Traditional CAD and BIM tools are powerful authoring tools, but they don’t really learn from the thousands of rooms and plans a builder has already produced. On the other side, a lot of AI layout systems produce things that look interesting at first glance, but once you ask whether they respect circulation, clearances, doors and windows or real building constraints, they break down.
So the practical problem was: can we build an AI layout model for home design that actually works inside a BIM-native environment? If that becomes reliable enough for implementers to use, it can take repetitive work out of the workflow and save implementation time. Not just a model that makes pretty outputs, but one that learns from real building data and produces layouts that hold up in real workflows.
Q: You’ve said this is fundamentally a representation problem, not just about using Transformers. What do you mean by that?
A: What I mean is that the deepest problem was upstream of the neural network. It was in the form of the data itself.
If you represent a room as an image, a mask or some loose abstraction, you may preserve appearance or maybe some adjacency information, but you often lose the geometric structure that makes the room architectural. You lose the fact that a door is attached to a specific wall, or the difference between a room-level attribute and an entity-level attribute. You lose the precise references that make the result editable and valid in BIM. It’s basically a data-structure decision: a raster image represents space as values on a grid, but it doesn’t natively encode the semantic entities and relationships the model needs to reason about architecture correctly.
That’s why I frame this as a representation problem. The real challenge was to find a way of expressing building structure so the model could reason over it without discarding the very information that matters most. In development of GBM, progress was limited less by the algorithms themselves than by the representations they operated on, and that’s still how I think about it. Once the representation is wrong, a better model just learns the wrong thing more efficiently.

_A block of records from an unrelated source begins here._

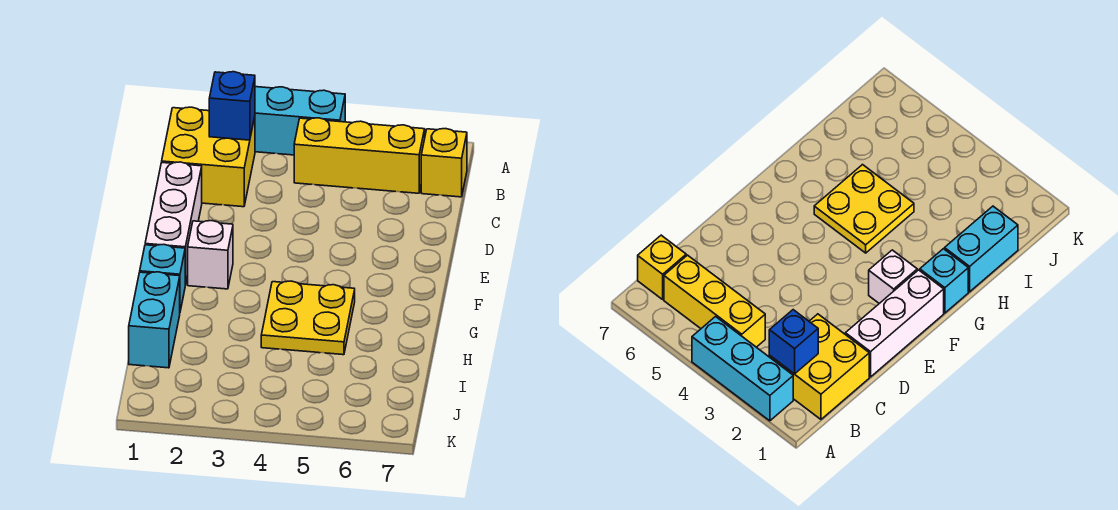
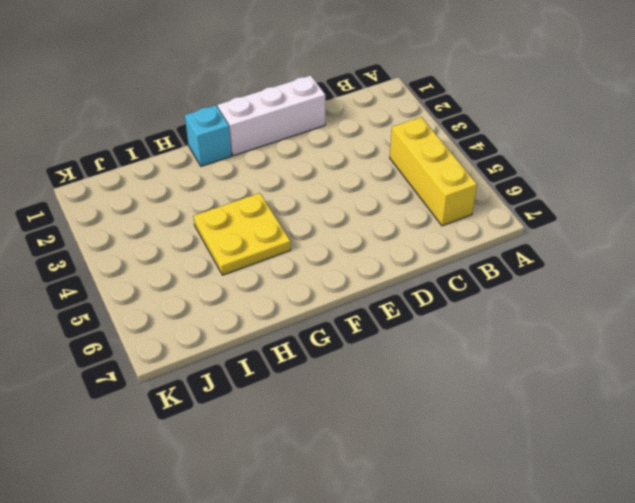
none -> cyan brick A2:A4 level 1
none -> yellow brick B1:C2 level 1

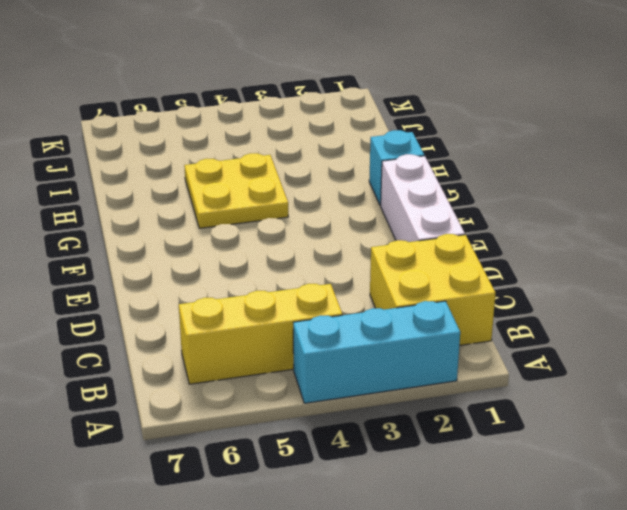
none -> yellow brick B7 level 1
none -> white brick F2 level 1

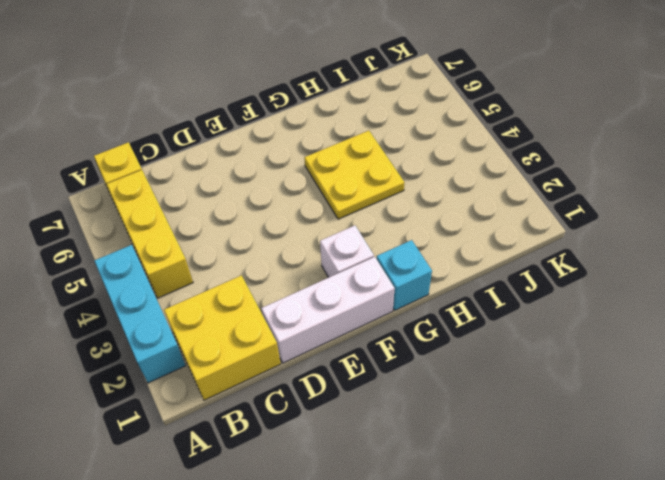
none -> cyan brick H1:I1 level 1
none -> blue brick B2 level 2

Q: What led you to start thinking about BIM data as something that could be structured more like language?
A: The seed really came from spending time around language-model ideas and asking what makes them so effective. Also, I’m probably biased toward natural language because of my PhD work at Carnegie Mellon. I’d already worked on the intersection of language and design intent.
What fascinated me wasn’t just next-token prediction by itself, but the fact that a very rich structure can emerge from sequences when the tokenization is good enough. Language is obviously not geometry, but it is a domain where meaning survives because the units and their ordering preserve structure.

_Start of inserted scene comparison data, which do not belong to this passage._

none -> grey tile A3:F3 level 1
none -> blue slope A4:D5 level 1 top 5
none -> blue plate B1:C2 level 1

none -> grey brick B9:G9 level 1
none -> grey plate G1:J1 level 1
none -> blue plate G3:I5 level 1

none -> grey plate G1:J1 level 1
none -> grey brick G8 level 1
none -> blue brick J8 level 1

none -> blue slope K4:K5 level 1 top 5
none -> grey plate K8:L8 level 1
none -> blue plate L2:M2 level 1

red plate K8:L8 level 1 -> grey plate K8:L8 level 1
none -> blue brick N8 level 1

At some point, I started looking at BIM data through that lens. Buildings are spatial, of course, but BIM data is also deeply organized. A room has a type, global layout properties, an envelope, doors and windows attached to specific walls, and then contents that live relative to that structure. Once I started thinking in those terms, the idea of “buildings as language” stopped sounding like a metaphor and started sounding like a representational question. Could a room be serialized in a way that kept the relationships that matter? That was the real beginning for me.
Q: What specific parallel between language and buildings felt technically useful to you at the time: hierarchy, composition, sequence or something else?

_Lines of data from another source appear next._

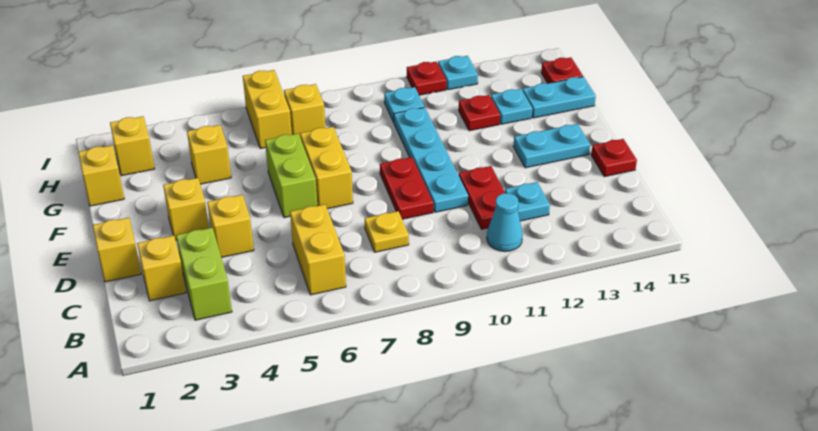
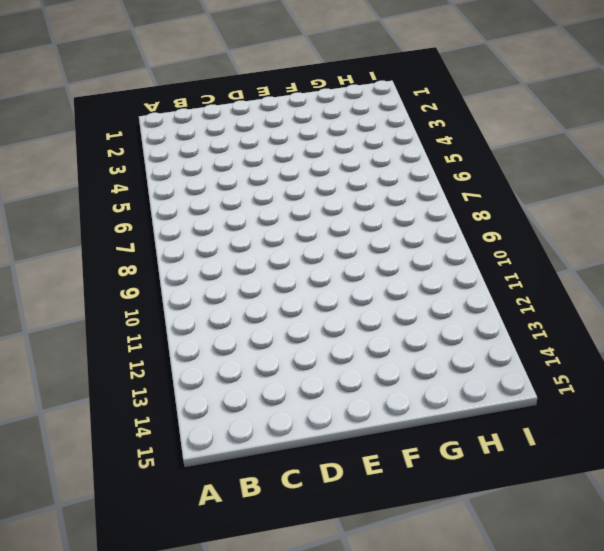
none -> lime brick B3:C3 level 1
none -> yellow brick B6:C6 level 1
none -> cyan cone B11 level 1

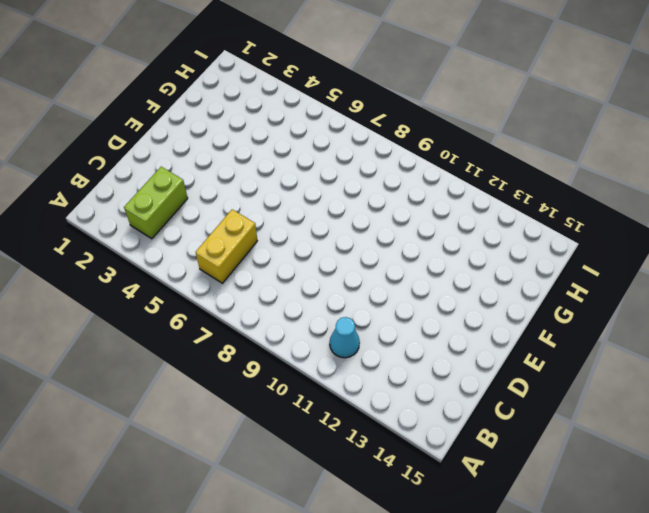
none -> yellow brick C2 level 1
none -> yellow plate C8 level 1
none -> red plate C11:D11 level 1

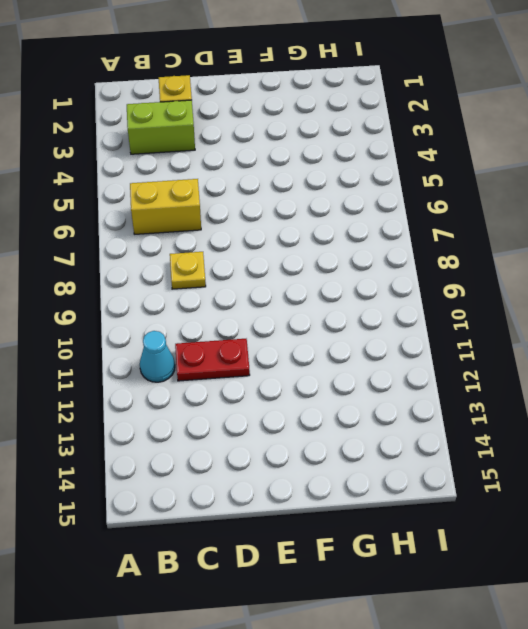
none -> cyan plate C12 level 1
none -> yellow brick D1 level 1
none -> yellow brick D4 level 1

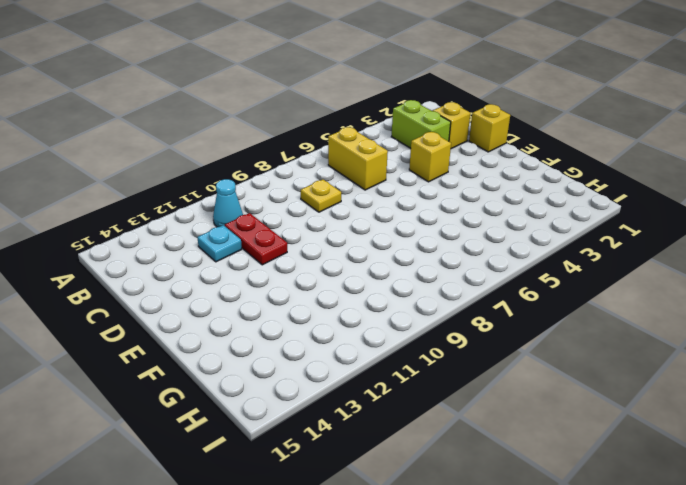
none -> red plate D9:E9 level 1
none -> cyan plate D10:G10 level 1
none -> red plate D15 level 1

A: The parallel that felt real was hierarchy and composition.
In language, meaning isn’t stored in isolated words. It comes from composition across multiple levels. Buildings are similar in that sense. A room isn’t just a collection of objects. It has room-level semantics, a boundary structure, openings and entities whose meaning depends on how they attach to that structure. What made the analogy feel useful was the idea that you could preserve that composition in a sequential form.
Text can be structured hierarchically as paragraphs, which contain sentences, which contain words, which contain characters. I realized that buildings have a similar hierarchical graph: homes contain levels, which contain zones, blocks or other semantic room groupings, which contain entities (such as doors, windows, furniture, etc.)
Like in language, sequence mattered too, but not in the simplistic sense of “just line things up.” What mattered was finding an ordering logic that reflected architectural dependencies. In our case, that became an envelope sequence and an entity sequence. The room type and layout come first, then the wall structure. Then the openings attach to those walls. Then the contents are generated relative to that encoded envelope. Technically, I had to encode those with a special indexing logic, similar to how the positional encoding works in text inputs.
So for me, the important analogy wasn’t “buildings as language.” It was that both language and buildings are structured, hierarchical systems in which composition matters and a sequence can carry that structure if designed correctly.
The important analogy was that both language and buildings are structured, hierarchical systems in which composition matters and a sequence can carry that structure if designed correctly.
Q: At what point did the language analogy become a workable modeling strategy for BIM-native data?
A: It stopped being an analogy once I could write a room down in a way that felt faithful to architecture.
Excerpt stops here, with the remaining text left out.